Anyway, here’s a link to one of the many lists called You Know You’re in the SCA When….:

– you overhear the 10-year-old at the next picnic table quoting Macbeth… accurately.

– a sideless surcoat is the sexiest thing in your closet.

– you heard two stories this evening that started “No sh*t, there I was…”

– you provision all the props and costumes for a school production of a medieval play from your closet.

– you have period garments for a black-tie event, but no mundane ones.

– bad heraldry and/or costuming has ruined an otherwise decent movie for you.

– the axe you’re using to chop wood was one you made yourself.

– you’re a burly guy who looks like a Hell’s Angel, but you do embroidery in public.

– at a formal dinner party, you politely grab your sleeve to keep it from dropping in the food, only to realize you’re wearing a suit.

– during a conversation, you avoid using the other person’s name, not because you don’t know it, but because you can’t pronounce it.

– you return to work after a weekend event, only to find you left all your money in your belt pouch.

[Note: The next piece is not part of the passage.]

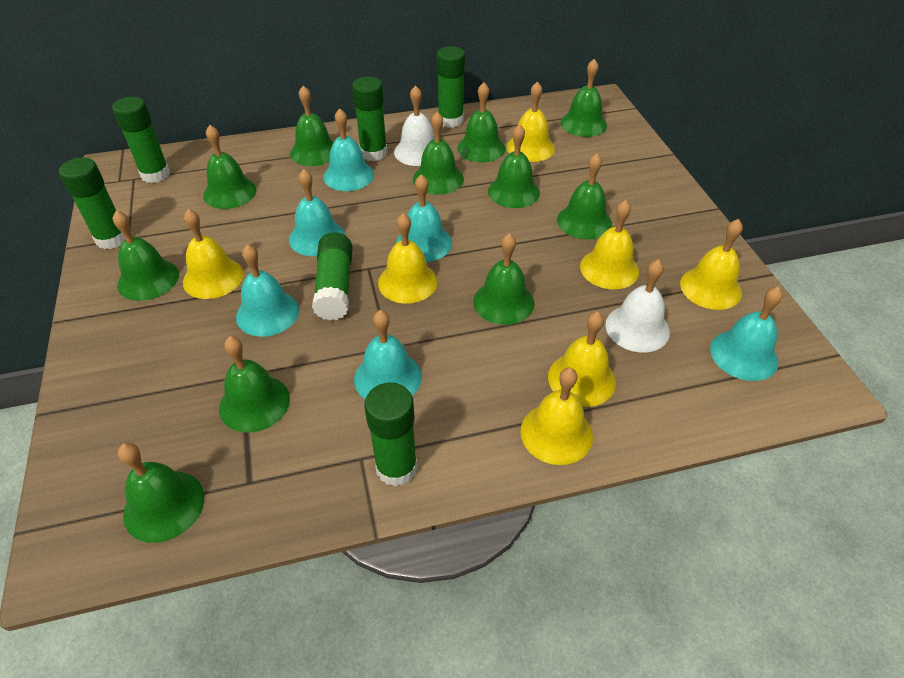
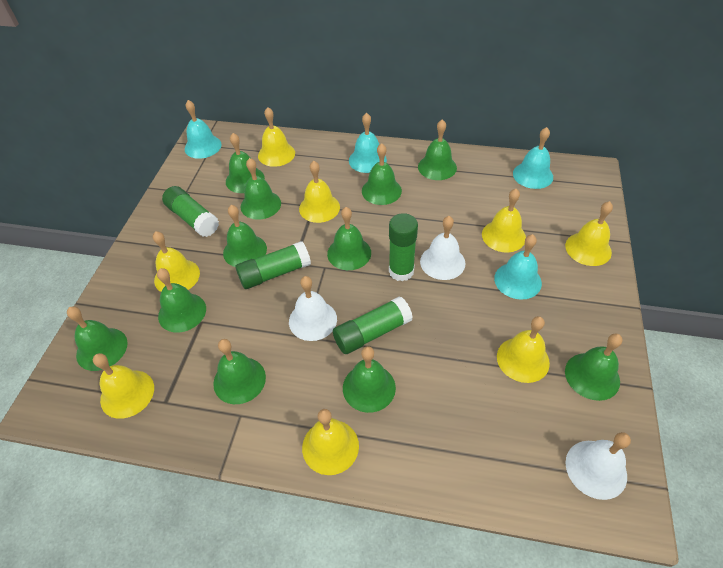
green glue stick: 6 -> 4
turquoise bell: 6 -> 4
white bell: 2 -> 3
yellow bell: 7 -> 8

– your teddy bear has better garb than you do.

– your garb closet is bigger than your clothes closet and the clothes are in better condition.

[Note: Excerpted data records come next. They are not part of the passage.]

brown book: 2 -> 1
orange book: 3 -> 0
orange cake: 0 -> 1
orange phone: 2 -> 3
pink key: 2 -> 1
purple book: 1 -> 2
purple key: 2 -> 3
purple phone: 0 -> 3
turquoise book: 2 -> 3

– you watch the old replay of the Coronation of Queen Elisabeth II and you recognize people’s ranks by the coronets they are wearing.

– while watching the crowning of Queen Elisabeth II, you all of a sudden tell your lady, “We could use that stuff at Our Coronation”.

-your kid gets a cardboard punch out castle and you take it away from him and put it together yourself, point out the flaws in the architecture, and based on your assessment of the flaws in the architecture, figure out how you and your household could, hypothetically capture it if it was a real castle.

– your idea of a sack lunch is mince-meat pie, cold mulled cider and wafers left over from the feast the week-end before.

– your hobby takes more of your time than your job.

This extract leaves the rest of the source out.